Name: Colonial Williamsburg Eve and Bristol
Made by and When: Merrymakers, Inc. for Colonial Williamsburg Foundation, 1998 and 2003
Material: Stuffed cloth, screen printing ink, cotton clothing
Marks: Each doll has or had a hangtag identifying its name, year made, and the manufacturer
Height: The taller Eve is 12 inches. The smaller Eve and Bristol are 6 inches tall.
Hair, Eyes, Mouths: Black yarn hair, screen-printed faces, and attached cloth ears; black thread is looped through 12-inch Eve’s earlobes.
Clothes: The two Eves are dressed identically in 18th-century-style clothing of headscarves, white undergarments underneath a green blouse, a tan skirt, and blue-green-white and checked aprons that match the headscarf fabric.

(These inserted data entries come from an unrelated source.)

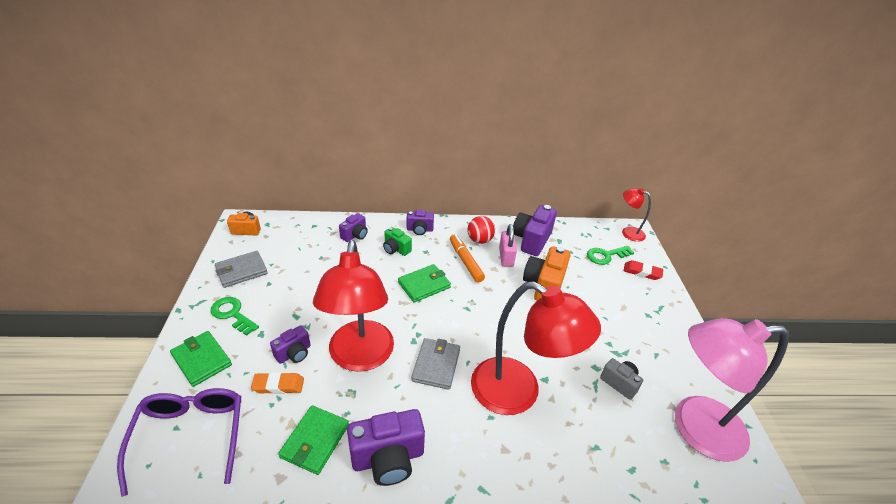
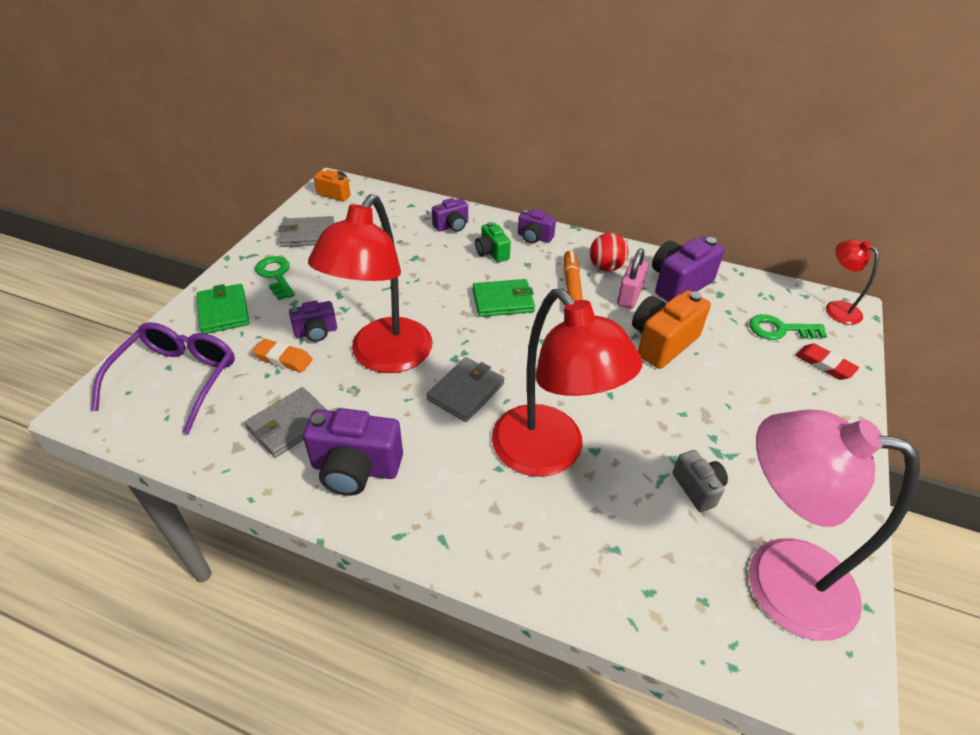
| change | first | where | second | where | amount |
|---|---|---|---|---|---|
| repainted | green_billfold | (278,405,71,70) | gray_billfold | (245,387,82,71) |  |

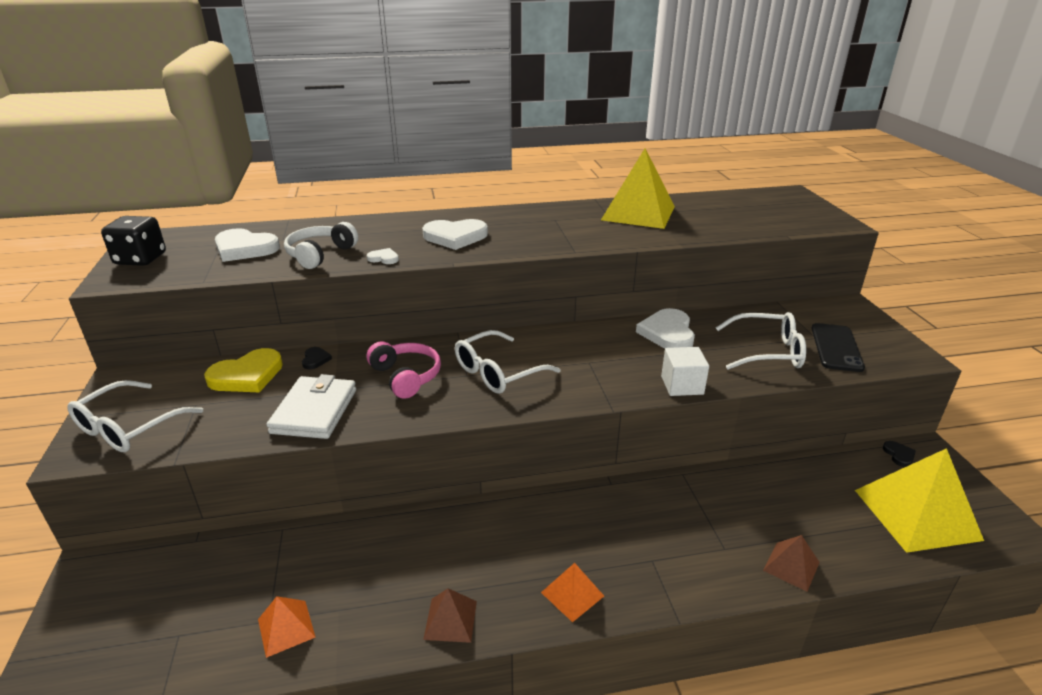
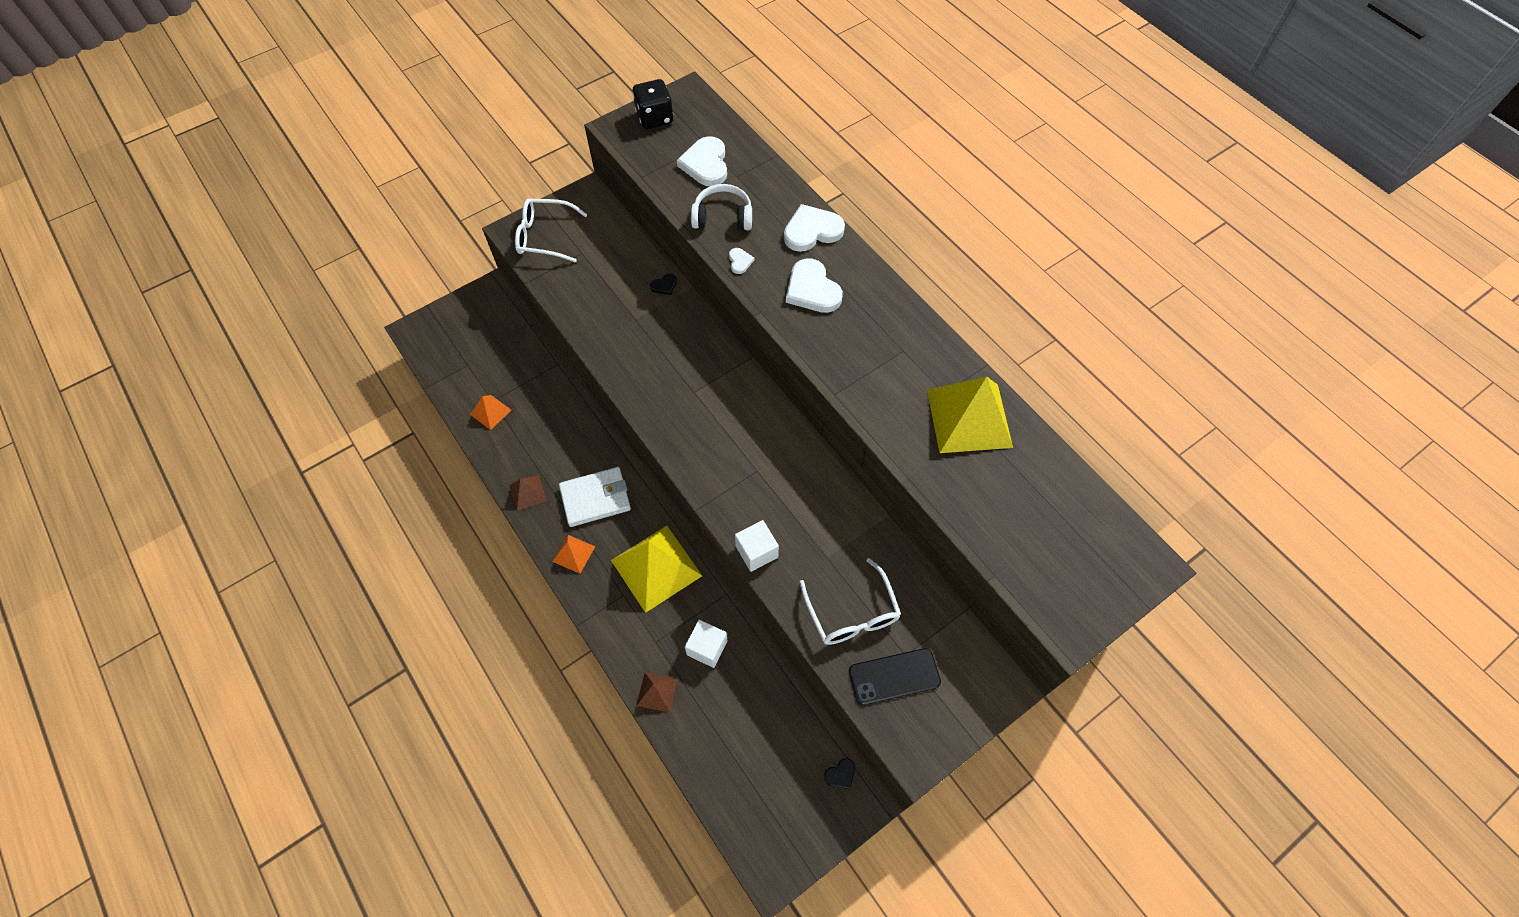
| change | first | where | second | where | amount |
|---|---|---|---|---|---|
| gone | bright_yellow_heart_shape | (204,348,79,45) |  |  |  |
| gone | rose-pink_over-ear_headphones | (367,341,74,58) |  |  |  |
| gone | pure_white_eyeglasses | (455,330,105,64) |  |  |  |
| new |  |  | pure_white_cube | (685,620,43,48) |  |
| shifted | pure_white_billfold | (266,374,90,65) |  | (559,467,72,60) |  |
| shifted | pure_white_heart_shape | (636,308,59,41) |  | (784,204,61,48) |  |
| shifted | bright_yellow_solid_pyramid | (855,448,129,105) |  | (611,526,91,87) |  |

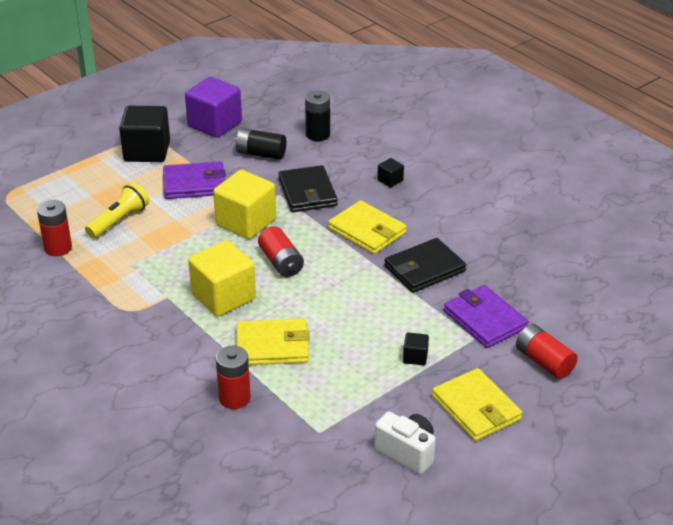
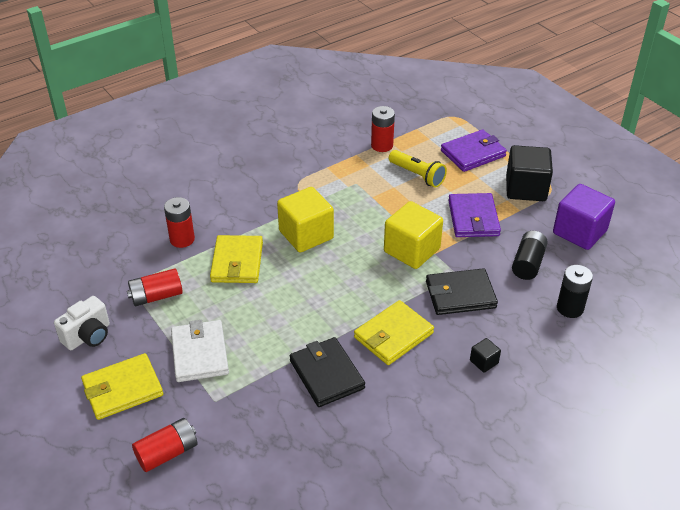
| change | first | where | second | where | amount |
|---|---|---|---|---|---|
| shifted | red_battery | (258,226,46,51) |  | (127,268,56,38) |  |
| shifted | violet_billfold | (444,285,84,63) |  | (441,129,66,43) |  |
| swapped | jet-black_cube | (403,332,26,33) | pure_white_billfold | (171,320,58,62) |  |

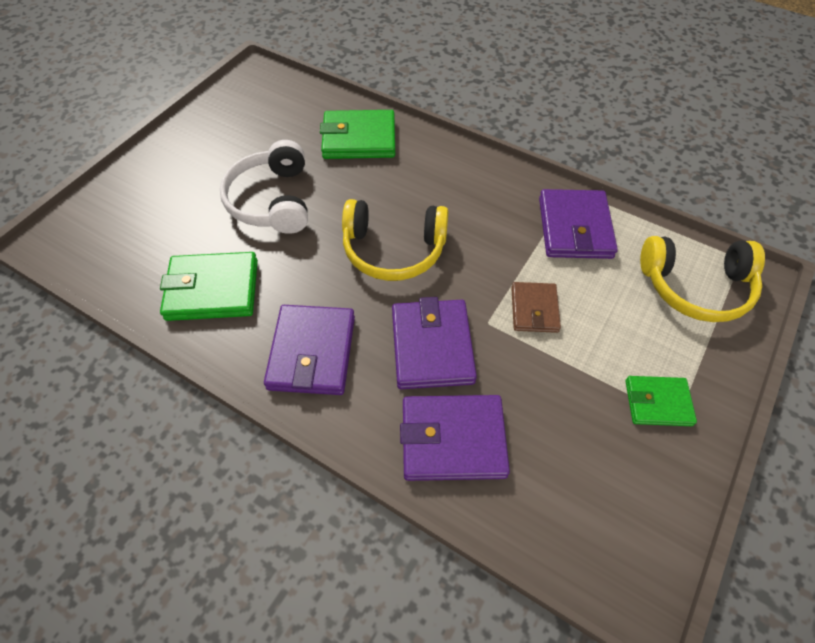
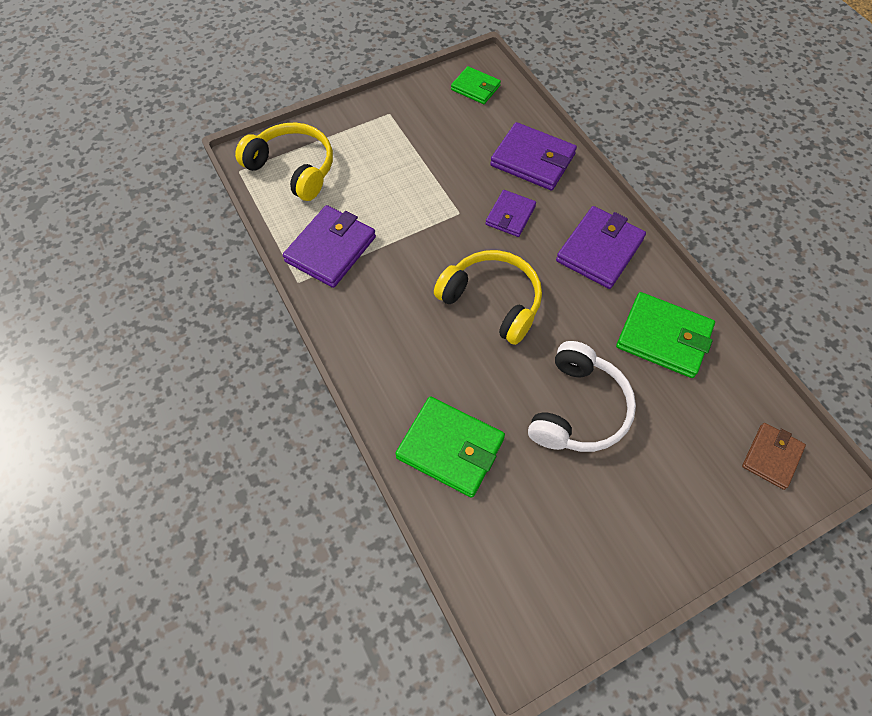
| change | first | where | second | where | amount |
|---|---|---|---|---|---|
| shifted | russet_billfold | (511,282,50,51) |  | (742,423,64,67) |  |
| shifted | green_billfold | (625,376,72,50) |  | (451,66,50,38) |  |
| scaled | violet_billfold | (392,297,85,92) |  | (486,190,50,47) | x0.61 |

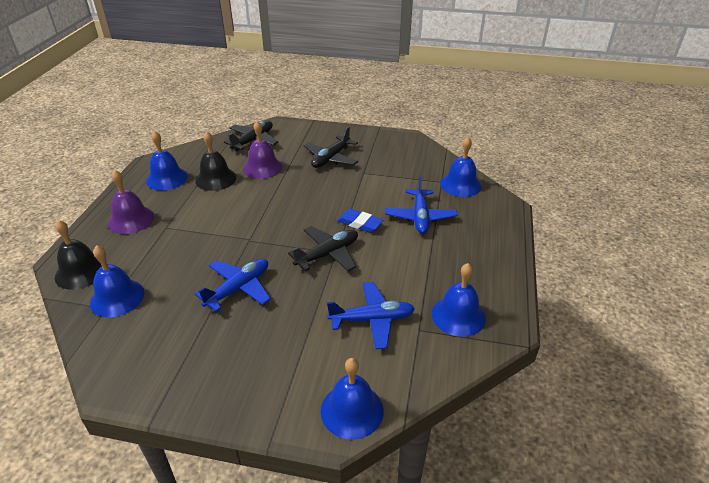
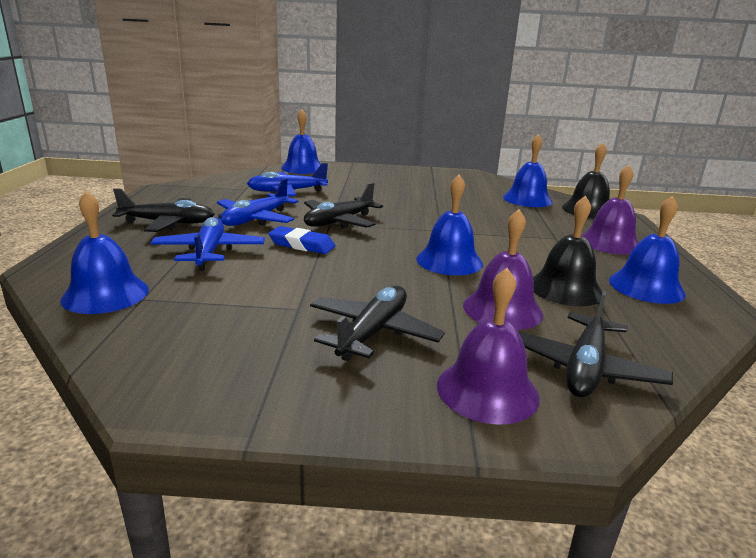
| change | first | where | second | where | amount |
|---|---|---|---|---|---|
| new |  |  | jet-black_aeroplane | (112,188,103,44) |  |
| new |  |  | violet_bell | (437,268,103,157) |  |
| shifted | blue_aeroplane | (195,259,76,53) |  | (217,178,82,48) |  |
| shifted | blue_bell | (432,263,54,74) |  | (416,175,67,100) |  |

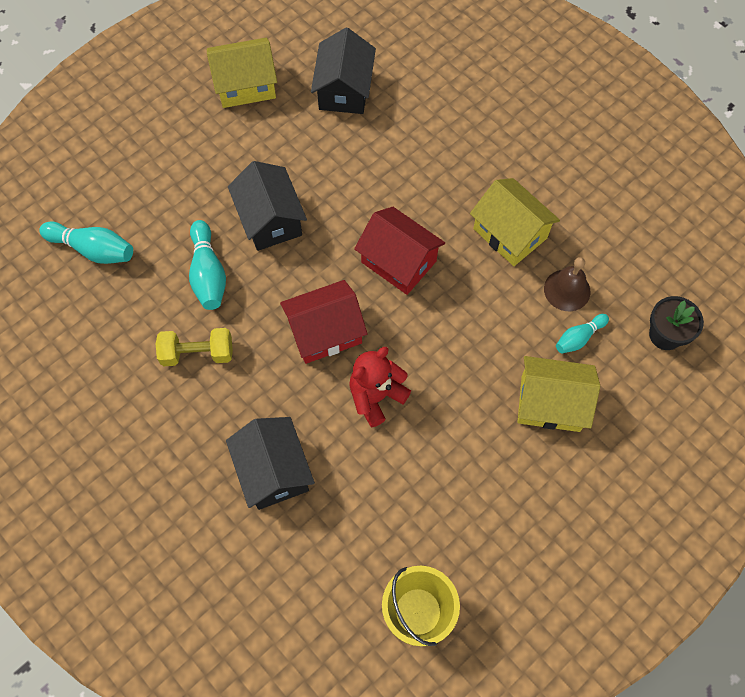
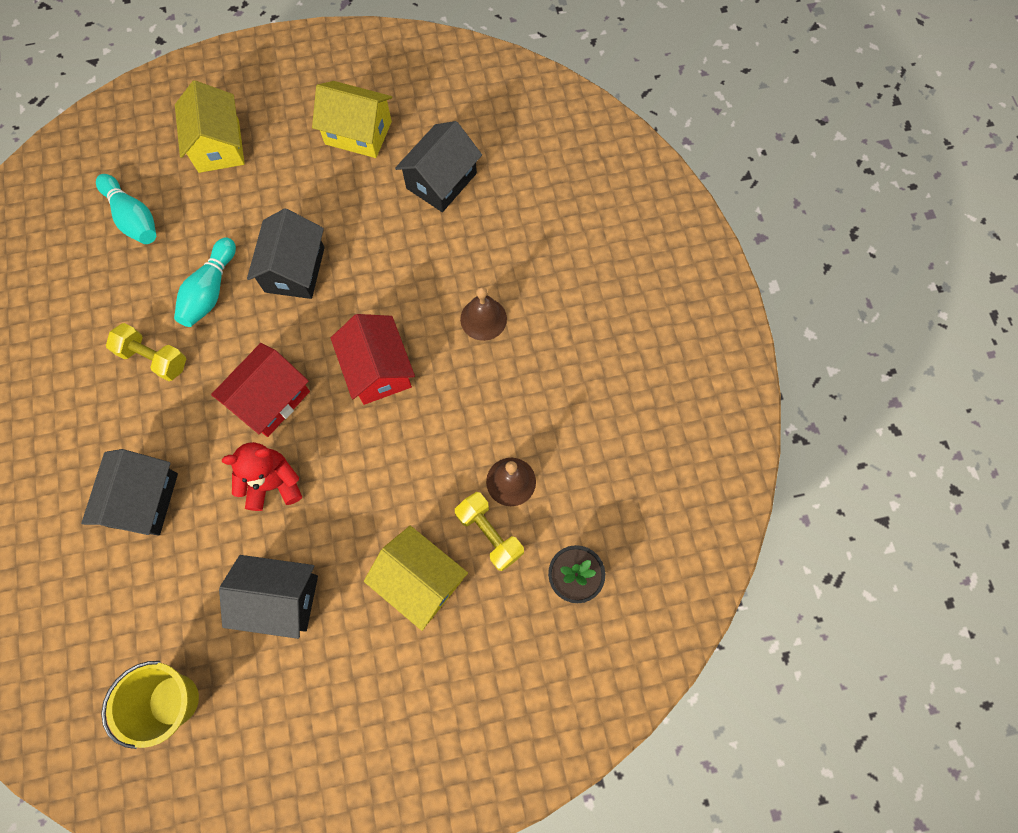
| change | first | where | second | where | amount |
|---|---|---|---|---|---|
| new |  |  | jet-black_toy_house | (219,555,99,84) |  |
| new |  |  | russet_bell | (460,287,47,54) |  |
| shifted | bright_yellow_toy_house | (470,178,90,88) |  | (175,80,70,93) |  |
| swapped | turquoise_skittle | (556,314,53,39) | bright_yellow_hand_weight | (455,492,69,79) |  |
| rotated | red_toy_house | (280,280,88,84) |  | (211,343,99,94) | 60 degrees counterclockwise |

Minus the original removable black socks, 12-inch Eve wears replaced rust-colored buckle shoes (the original buckle shoes are rust-colored cloth). Smaller Eve’s black socks and rust-colored buckle shoes are sewn-on. Bristol’s blue hat piped in gold, a combination white shirt and off-white vest with screen printed buttons and attached mock pockets, blue coat, blue knickers, and painted-on white socks and black buckle shoes are influenced by American Revolutionary War uniforms.
Other: This cloth doll trio was sold through The Shops at Colonial Williamsburg. The two Eves represent a person enslaved by Peyton Randolph, a planter and public official from the Colony of Virginia. Eve’s bio from a past history.org website read, “Eve was one of 27 slaves who belonged to the Peyton Randolph household in 1775, the year of Peyton Randolph’s death. Valued at 100 pounds, Eve was the highest-valued female slave and one of the most valuable of all the slaves, suggesting that she was of prime age and highly skilled. In his will, Randolph bequeathed ‘Eve and her children’ to his wife, Betty Randolph.’ Six years later, Eve ran away from the Peyton household. Read more here. No additional documentation about Bristol is known besides the American Revolutionary War-style uniform.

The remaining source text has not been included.